They've saved a huge amount for us (I think of 90%) of AJP (http<->tomcat) traffic. Not particularly difficult to set up.



Riverbed looks ideal but aren't they incredibly expensive? We looked at it years ago and I believe the necessary endpoints in our data center and in Singapore pushed past $140,000.


Riverbed (and all of the players in this space, really) are quite expensive, but this is where you get into the whole "Total ROI" argument for justifying the purchase.

Most companies depreciate hardware over 3 years. How much WAN/Internet bandwidth will you NOT use over the next 3 years, and how does that translate into upgrades you won't need to make?
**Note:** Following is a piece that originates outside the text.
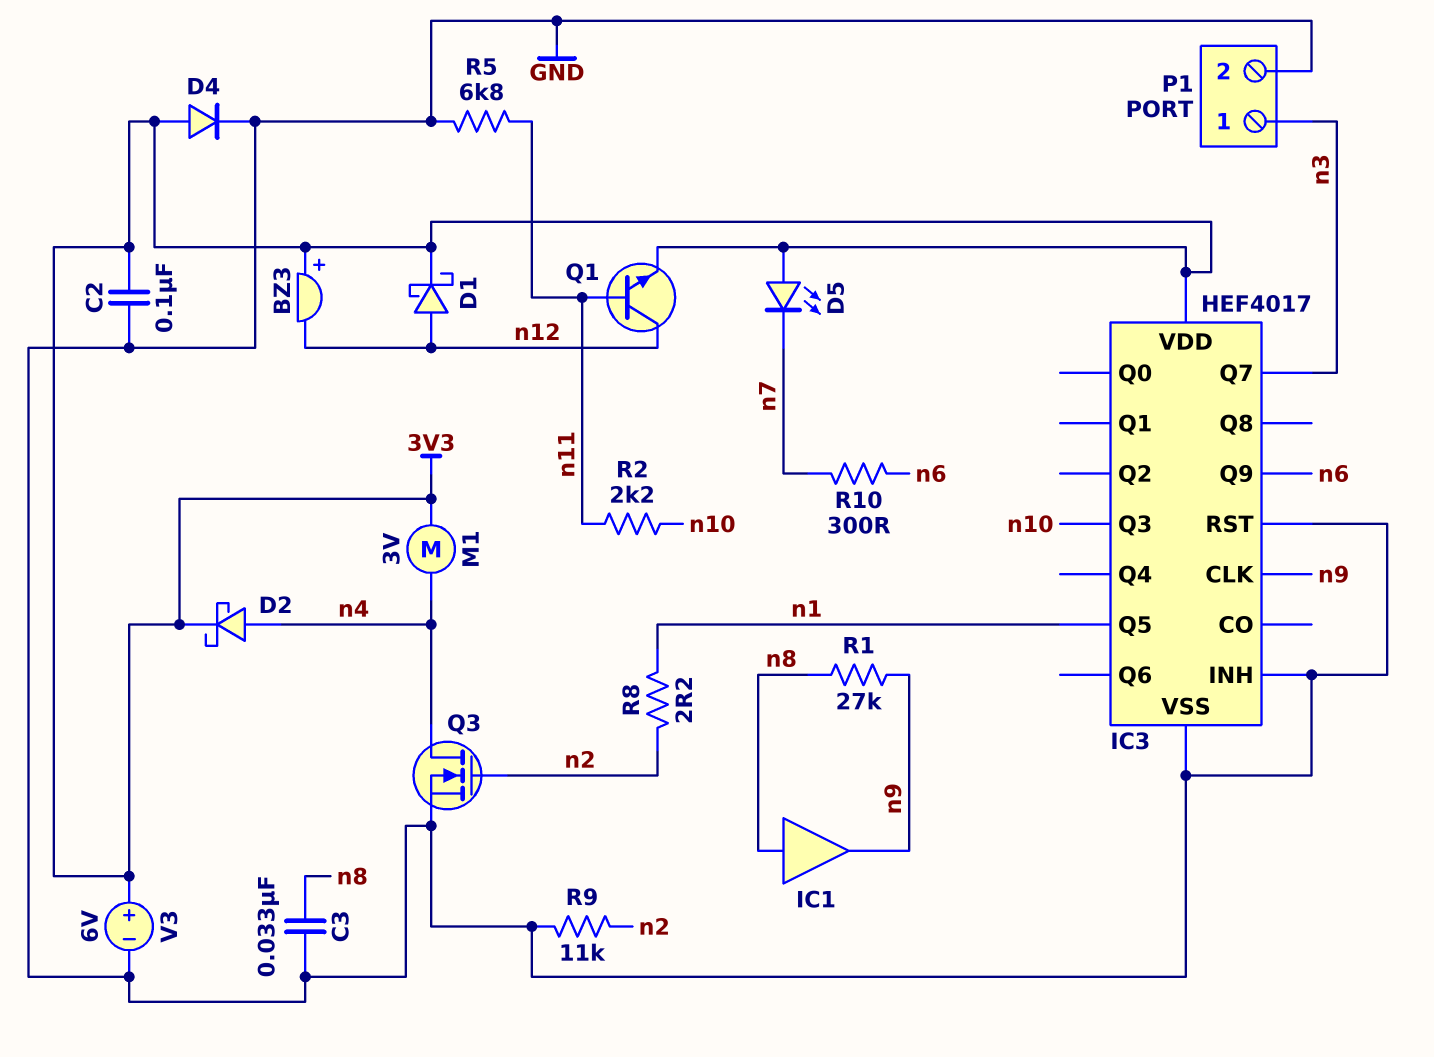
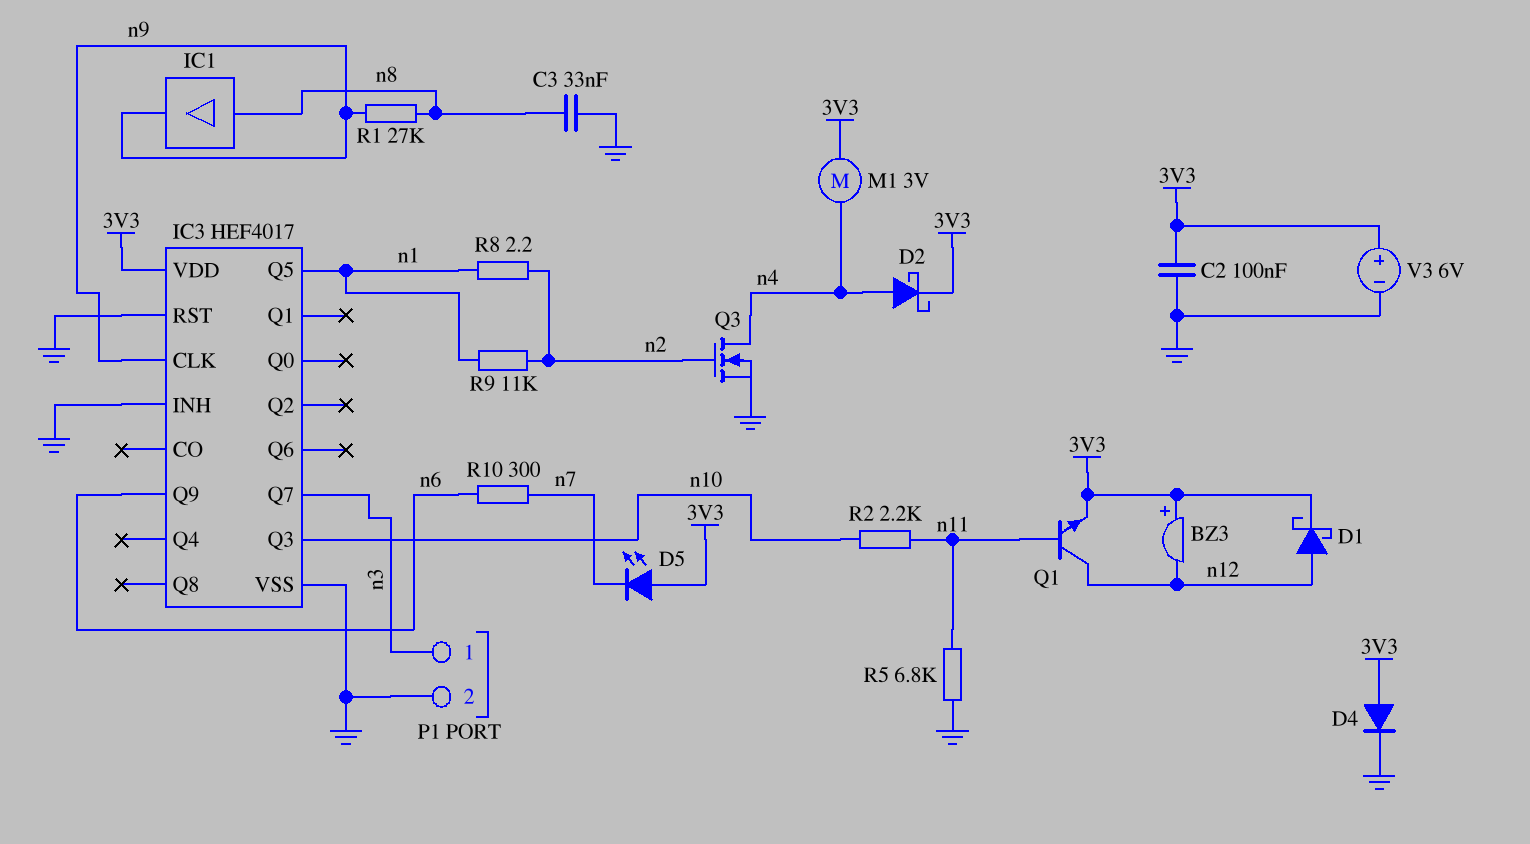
R9: 11k (GND, n2) -> 11k (n1, n2)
There are also arguments for these boxes along the lines of "right now we use really expensive WAN links, but these boxes do end-to-end encryption too, so we can put the traffic on the Internet instead" but that opens up a few obvious cans of worms (and can of course be done without an accelerator with VPNs and whatnot).
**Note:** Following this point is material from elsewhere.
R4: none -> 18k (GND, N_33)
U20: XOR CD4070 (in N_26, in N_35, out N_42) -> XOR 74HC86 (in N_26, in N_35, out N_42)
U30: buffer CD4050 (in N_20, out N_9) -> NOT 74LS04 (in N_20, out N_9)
Then you get into the more nebulous arguments that big bosses tend to like, such as "The average user makes Y XML requests per day to process X widgets. Each request takes Q seconds now. If we lower that to Q*0.5 with WAN acceleration, each user can now process N more widgets per day". Fluffy argument, but can have a big impact on business decision makers, especially if you can tie it to a dollar amount.

Note that WAN Accelerator salespeople are really, really good at coming up with arguments like this for/with you during the sales process.